CD & MD v Department of Social Development (5570/2020) WCHC (14 April 2020)

/ / 2020, Family Law


The Applicants are the biological parents of two minor children (“the children”) who, by virtue of their divorce, are co-holders of parental responsibilities and rights in terms of the Children’s Act 38 of 2005 (“the Children’s Act”). Due to the outbreak of Covid-19, or the Corona virus, the South African Government declared a nationwide lockdown on 26 March 2020. 

Regulation 3(b)(i) and (iii) published in Government Gazette No 43199 (“the Regulations”), by the Minister of Cooperative Governance and Traditional Affairs  in terms of section 27(2) of the Disaster Management Act no 57 of 2002 (“the Act”), prohibits the movement of persons and goods between provinces and between metropolitan and district areas. The Regulations stated that “every person is confined to his or her place of residence” apart from a few exceptions, including but not limited to, the performance of an essential service, the attendance of a funeral and the collection of a social grant.

On 6 April 2020 the Applicants applied, on an urgent basis, for this rule to be dispensed with in order to enable their travel from Cape Town to Bloemfontein and back, to fetch their children from their grandparents’ home in Bloemfontein. The children had travelled to the grandparents during the school holidays, on 22 March 2020, for a short visit with the intention of returning to Cape Town before the commencement of the school term. When the lockdown commenced, the children found themselves locked down in Bloemfontein. The first Applicant claimed that his parents (the grandparents) were not fit and able to look after the children for a long period of time, owing to, inter alia, the grandmother’s bad arthritis and chronic backpain and the grandfather’s limited support in this regard.

Initially, the movement of children between co–holders of parental responsibilities during the lockdown period was strictly prohibited by the first set of Directions issued on 30 March 2020. However, the Directions were amended on 7 April 2020 by the Minister of Social Development (“the amended Directions”).

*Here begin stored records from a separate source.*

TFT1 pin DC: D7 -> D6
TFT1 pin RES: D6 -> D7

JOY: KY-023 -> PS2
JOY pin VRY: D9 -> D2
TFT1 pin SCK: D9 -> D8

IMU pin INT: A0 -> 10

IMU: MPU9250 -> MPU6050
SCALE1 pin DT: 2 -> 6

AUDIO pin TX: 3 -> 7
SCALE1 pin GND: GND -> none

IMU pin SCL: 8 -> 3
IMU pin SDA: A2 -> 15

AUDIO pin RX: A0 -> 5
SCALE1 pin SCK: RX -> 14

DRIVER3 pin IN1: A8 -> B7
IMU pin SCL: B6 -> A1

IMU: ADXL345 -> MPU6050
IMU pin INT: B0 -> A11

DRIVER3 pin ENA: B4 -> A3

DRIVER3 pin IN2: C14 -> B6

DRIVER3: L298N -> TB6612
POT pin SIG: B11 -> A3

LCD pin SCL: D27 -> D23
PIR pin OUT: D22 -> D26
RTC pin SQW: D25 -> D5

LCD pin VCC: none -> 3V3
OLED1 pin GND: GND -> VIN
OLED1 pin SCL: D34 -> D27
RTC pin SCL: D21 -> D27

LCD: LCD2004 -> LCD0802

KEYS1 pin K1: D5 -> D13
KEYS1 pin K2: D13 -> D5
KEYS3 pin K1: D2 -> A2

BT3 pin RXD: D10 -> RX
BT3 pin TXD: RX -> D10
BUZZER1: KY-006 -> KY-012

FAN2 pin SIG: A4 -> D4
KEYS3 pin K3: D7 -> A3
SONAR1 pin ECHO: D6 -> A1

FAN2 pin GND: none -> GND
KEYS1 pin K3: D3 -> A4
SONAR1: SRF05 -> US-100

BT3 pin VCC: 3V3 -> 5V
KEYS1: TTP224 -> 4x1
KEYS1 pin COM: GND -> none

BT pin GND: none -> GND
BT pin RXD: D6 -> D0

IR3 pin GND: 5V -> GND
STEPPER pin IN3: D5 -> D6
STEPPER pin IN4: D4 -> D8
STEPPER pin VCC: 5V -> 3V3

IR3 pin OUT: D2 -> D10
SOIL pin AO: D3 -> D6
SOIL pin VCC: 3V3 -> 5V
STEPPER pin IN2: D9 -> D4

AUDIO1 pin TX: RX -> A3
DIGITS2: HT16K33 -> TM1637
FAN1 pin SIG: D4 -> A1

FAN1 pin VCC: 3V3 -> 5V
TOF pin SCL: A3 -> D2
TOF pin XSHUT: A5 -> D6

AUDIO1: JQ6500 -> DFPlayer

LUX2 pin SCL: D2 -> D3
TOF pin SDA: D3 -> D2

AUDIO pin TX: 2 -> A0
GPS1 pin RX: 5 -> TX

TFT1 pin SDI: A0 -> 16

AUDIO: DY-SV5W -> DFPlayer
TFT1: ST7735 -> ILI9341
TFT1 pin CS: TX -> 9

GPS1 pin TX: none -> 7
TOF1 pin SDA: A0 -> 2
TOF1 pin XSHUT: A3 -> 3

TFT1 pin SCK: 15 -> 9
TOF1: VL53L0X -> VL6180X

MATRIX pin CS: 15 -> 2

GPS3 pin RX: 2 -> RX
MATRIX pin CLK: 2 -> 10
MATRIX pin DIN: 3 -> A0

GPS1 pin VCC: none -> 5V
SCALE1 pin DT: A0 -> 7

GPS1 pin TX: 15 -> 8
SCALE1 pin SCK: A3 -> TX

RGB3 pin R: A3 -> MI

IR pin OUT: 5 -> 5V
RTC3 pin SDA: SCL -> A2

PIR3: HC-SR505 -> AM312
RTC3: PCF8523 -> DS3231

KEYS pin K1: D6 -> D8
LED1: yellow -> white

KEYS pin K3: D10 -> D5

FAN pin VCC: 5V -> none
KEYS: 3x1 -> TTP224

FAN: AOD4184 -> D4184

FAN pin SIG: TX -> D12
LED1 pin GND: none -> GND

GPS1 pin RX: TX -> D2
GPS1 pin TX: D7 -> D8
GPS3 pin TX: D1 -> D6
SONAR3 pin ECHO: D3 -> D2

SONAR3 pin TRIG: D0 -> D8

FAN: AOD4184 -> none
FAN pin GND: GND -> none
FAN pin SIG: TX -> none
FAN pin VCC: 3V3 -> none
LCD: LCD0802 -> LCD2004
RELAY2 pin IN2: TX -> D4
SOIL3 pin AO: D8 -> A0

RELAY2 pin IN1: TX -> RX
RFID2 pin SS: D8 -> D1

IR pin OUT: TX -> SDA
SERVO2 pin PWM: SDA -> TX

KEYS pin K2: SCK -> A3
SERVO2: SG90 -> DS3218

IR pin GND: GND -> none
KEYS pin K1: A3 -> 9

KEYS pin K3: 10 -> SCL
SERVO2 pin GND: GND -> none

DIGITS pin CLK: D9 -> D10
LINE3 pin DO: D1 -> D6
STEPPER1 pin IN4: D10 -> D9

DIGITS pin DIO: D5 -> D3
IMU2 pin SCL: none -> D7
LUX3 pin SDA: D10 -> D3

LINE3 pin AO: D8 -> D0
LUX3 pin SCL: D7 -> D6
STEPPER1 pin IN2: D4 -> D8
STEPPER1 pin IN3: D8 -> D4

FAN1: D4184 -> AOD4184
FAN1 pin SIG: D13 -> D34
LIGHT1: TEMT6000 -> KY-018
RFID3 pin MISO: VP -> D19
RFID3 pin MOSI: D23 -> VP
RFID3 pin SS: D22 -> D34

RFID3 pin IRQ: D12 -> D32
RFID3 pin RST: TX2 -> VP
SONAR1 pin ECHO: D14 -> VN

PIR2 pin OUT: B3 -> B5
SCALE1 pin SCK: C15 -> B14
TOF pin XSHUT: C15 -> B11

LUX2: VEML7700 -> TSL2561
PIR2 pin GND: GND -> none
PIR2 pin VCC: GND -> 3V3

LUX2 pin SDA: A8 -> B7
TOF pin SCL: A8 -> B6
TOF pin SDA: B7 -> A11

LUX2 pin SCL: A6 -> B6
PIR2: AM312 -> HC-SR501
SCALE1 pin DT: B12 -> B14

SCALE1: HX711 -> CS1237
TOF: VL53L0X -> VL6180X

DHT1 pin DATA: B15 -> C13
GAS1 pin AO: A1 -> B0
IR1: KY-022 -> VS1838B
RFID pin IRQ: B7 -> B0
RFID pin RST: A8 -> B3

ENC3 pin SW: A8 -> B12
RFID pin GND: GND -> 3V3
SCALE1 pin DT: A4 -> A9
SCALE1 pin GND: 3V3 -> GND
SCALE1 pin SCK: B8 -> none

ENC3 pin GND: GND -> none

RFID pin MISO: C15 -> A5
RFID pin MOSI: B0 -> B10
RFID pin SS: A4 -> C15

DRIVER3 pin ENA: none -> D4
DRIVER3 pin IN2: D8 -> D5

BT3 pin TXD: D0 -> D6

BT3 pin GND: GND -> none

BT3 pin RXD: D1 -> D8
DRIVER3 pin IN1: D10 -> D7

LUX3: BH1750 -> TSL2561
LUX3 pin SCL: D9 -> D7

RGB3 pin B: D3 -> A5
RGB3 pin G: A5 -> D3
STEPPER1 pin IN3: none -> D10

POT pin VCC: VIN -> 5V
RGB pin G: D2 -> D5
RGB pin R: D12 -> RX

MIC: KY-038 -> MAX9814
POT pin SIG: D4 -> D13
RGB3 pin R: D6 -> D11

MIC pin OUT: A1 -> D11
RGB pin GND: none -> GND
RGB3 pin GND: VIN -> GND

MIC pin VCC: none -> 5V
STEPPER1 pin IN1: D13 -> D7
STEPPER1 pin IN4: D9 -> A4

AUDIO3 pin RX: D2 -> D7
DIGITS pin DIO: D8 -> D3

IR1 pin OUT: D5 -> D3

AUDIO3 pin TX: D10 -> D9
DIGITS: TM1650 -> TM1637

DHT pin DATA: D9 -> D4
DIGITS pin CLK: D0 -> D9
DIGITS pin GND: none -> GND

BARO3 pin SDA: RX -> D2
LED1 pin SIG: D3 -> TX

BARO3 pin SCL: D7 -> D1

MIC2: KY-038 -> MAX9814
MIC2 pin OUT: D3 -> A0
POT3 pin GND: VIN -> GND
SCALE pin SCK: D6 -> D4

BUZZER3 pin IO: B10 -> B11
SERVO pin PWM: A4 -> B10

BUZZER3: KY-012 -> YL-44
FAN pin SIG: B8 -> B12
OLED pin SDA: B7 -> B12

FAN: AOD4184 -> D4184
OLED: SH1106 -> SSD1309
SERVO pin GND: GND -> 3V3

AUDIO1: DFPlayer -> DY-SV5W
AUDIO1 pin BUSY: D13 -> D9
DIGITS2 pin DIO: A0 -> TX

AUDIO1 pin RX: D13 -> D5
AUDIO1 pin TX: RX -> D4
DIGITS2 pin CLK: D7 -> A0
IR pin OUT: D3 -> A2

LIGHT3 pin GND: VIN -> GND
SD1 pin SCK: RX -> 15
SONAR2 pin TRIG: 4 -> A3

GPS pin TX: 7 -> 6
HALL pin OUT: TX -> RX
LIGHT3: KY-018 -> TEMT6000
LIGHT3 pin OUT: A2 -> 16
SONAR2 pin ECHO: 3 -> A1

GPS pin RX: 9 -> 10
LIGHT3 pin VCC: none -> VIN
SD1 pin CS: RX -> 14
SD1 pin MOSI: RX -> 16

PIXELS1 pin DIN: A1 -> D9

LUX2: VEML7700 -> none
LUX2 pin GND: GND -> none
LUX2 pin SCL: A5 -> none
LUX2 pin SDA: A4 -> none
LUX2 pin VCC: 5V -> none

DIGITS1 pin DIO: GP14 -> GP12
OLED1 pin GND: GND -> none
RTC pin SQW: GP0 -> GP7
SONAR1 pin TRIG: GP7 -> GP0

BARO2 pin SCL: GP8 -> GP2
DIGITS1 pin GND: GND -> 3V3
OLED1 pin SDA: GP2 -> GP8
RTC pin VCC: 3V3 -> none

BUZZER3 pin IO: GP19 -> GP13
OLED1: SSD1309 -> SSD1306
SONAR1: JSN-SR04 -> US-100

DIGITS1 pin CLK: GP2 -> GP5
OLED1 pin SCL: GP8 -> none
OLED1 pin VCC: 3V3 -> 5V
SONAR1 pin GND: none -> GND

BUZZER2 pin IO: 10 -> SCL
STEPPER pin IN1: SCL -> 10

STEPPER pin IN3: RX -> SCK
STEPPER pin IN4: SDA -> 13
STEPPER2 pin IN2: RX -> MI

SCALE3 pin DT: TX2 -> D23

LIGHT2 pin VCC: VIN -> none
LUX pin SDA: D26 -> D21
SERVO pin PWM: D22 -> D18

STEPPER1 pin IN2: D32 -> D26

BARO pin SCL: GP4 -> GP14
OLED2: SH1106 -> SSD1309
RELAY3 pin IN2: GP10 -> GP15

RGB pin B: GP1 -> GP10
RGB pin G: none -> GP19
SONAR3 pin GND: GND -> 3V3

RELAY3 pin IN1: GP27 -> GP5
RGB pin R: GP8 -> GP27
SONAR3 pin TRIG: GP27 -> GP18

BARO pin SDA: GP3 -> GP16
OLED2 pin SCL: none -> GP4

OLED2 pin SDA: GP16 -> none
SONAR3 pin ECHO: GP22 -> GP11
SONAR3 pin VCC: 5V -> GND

The amended Directions provided that the movement of children between co-holders of parental responsibilities and rights or a caregiver is prohibited except where arrangements are in place for a child to move from one parent to another in terms of a court order or a parenting plan (registered with the family advocate) and on condition that that there is no person who is known to have come into contact with, or is reasonably suspected to have come into contact with a person known to have contracted, or reasonably suspected to have contracted, Covid-19.

The Regulations further state that the parent or caregiver transporting the child concerned must have in his or her possession the court order or the parenting plan (or a certified copy thereof). Since the hearing of this case, the Regulations were again amended on 16 April 2020 to include an additional exception, being that the movement of children between co-holders of parental responsibilities and rights  is also permitted where the parties are in possession of a birth certificate or certified copy of a birth certificate which proves a legitimate relationship between the co-holders of parental responsibilities and rights.

In this matter, the Applicants’ divorce order included a consent paper and parenting plan registered with the Offices of the Family Advocate in terms of which arrangements were in place for the movement of children from one parent to another. The Respondent opposed the application on the basis, inter alia, that the Amended Direction  dated 07 April 2020 does not create an exception to relating to movement of children from a parent to a caregiver (or vice versa).


The court held that there was no prohibition on the movement of the children as they fell within the exception of the amended Direction, given that there was a court order with arrangements in place for their movement, as per the Applicants’ decree of divorce. Thus, an order was granted authorising the first Applicant to travel between provinces and district areas to fetch his children at his parent’s residence and return to Cape Town with them. The court provided that the children would subsequently only be allowed to travel from the first Applicant’s address to the second Applicant in the event that the second Applicant is in possession of a certificate by an independent medical practitioner indicating that she has tested negative for the Covid-19 virus.  

The court provided that it was common cause that the grandparents were caregivers, as defined in Section (1)(i) of the Children’s Act as they care for the children with the express permission of the parents.  In terms of the amended Direction, movement of the children between their caregiver grandparents and parents is prohibited, except when arrangements are in place for them to move from one parent to another in terms of a court order or parenting plan. Due to the fact that there was precisely such an order, the movement of the children was thus held to fall within the ambit of the exception as contained in the Amended Direction. The argument presented by the Respondent, that the Amended Direction did not provide for movement between parent and caregiver, did not succeed.  

Lastly, the court confirmed that the Amended Direction did not specify that the movement of children can only take place in terms of a pre-existing court order, as alluded to by the Respondent. A court is thus not prevented from making an order as required, presumably in circumstances of urgency, and for the movement of children to take place in accordance with arrangements put in place by such order.


This case demonstrates that cross-provincial travel is permitted for parents transporting their children during the Covid-19 national lockdown in terms of a court order or parenting plan, as long as the requirements stipulated in the Regulations are met. Further, that a pre-existing court order is not necessary in this circumstance.